Two-sample test for equal distributions in separate metric space: New maximum mean discrepancy based approaches

Abstract

This article develops statistical methods for testing the equality of two distributions based on two independent samples generated in some separable metric space. Such methods are broadly applicable in identifying similarity or distinction of two complicated data sets (e.g., high-dimensional data or functional data) collected in a wide range of research or industry areas, including biology, bioinformatics, medicine, material science, among others. Recently a so-called maximum mean discrepancy (MMD) based approach for the above two-sample problem has been proposed, resulting in several interesting tests. However, the main theoretical and numerical results of these MMD based tests depend on the very restricted assumption that the two samples have equal sample sizes. In addition, these tests are generally implemented via permutation when the equal sample size assumption is violated.

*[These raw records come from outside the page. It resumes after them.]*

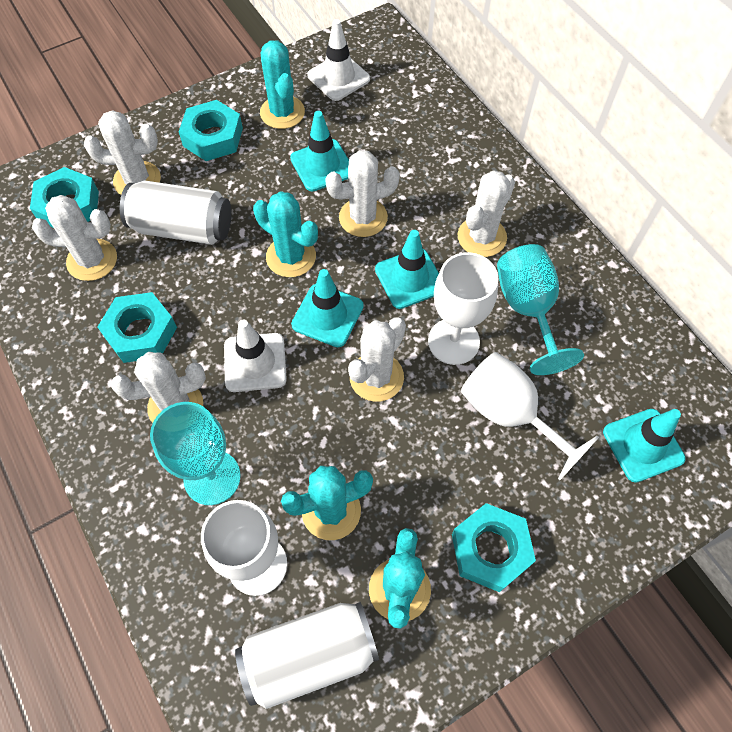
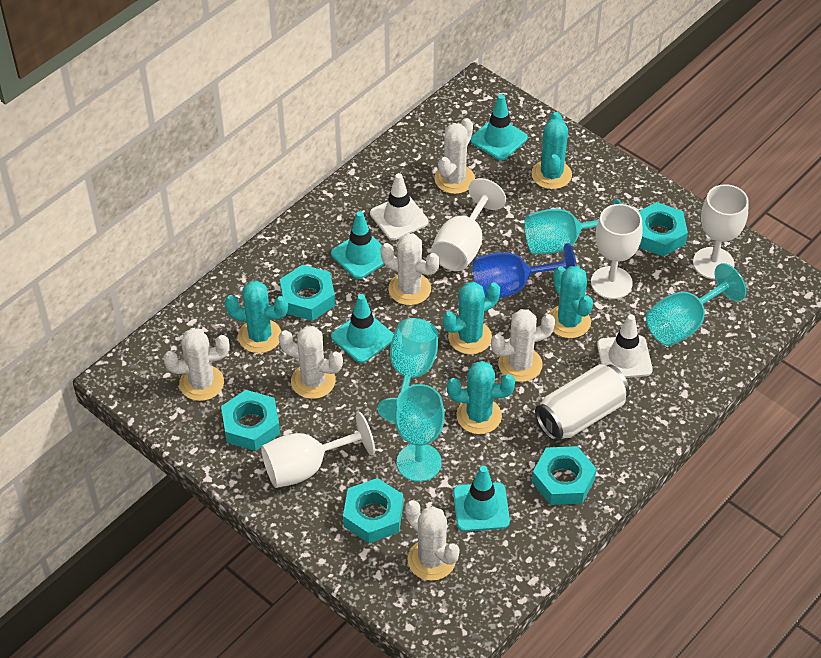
blue goblet: 0 -> 1
turquoise cactus: 4 -> 5
turquoise goblet: 2 -> 4
turquoise nut: 4 -> 5
white can: 2 -> 1
white goblet: 3 -> 4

In real data analysis, this equal sample size assumption is hardly satisfied, and dropping away some of the observations often means the loss of priceless information. It is also of interest to know if an MMD-based test can be conducted generally without using permutation. In this paper, we further study this MMD based approach with the equal sample size assumption removed. We establish the asymptotic null and alternative distributions of the MMD test statistic and its root-n consistency. We propose methods for approximating the null distribution, resulting in easy and quick implementation. Numerical experiments based on artificial data and two real data sets from two different areas of applications demonstrate that in terms of control of the type I error level and power, the resulting tests perform better or no worse than several existing competitors.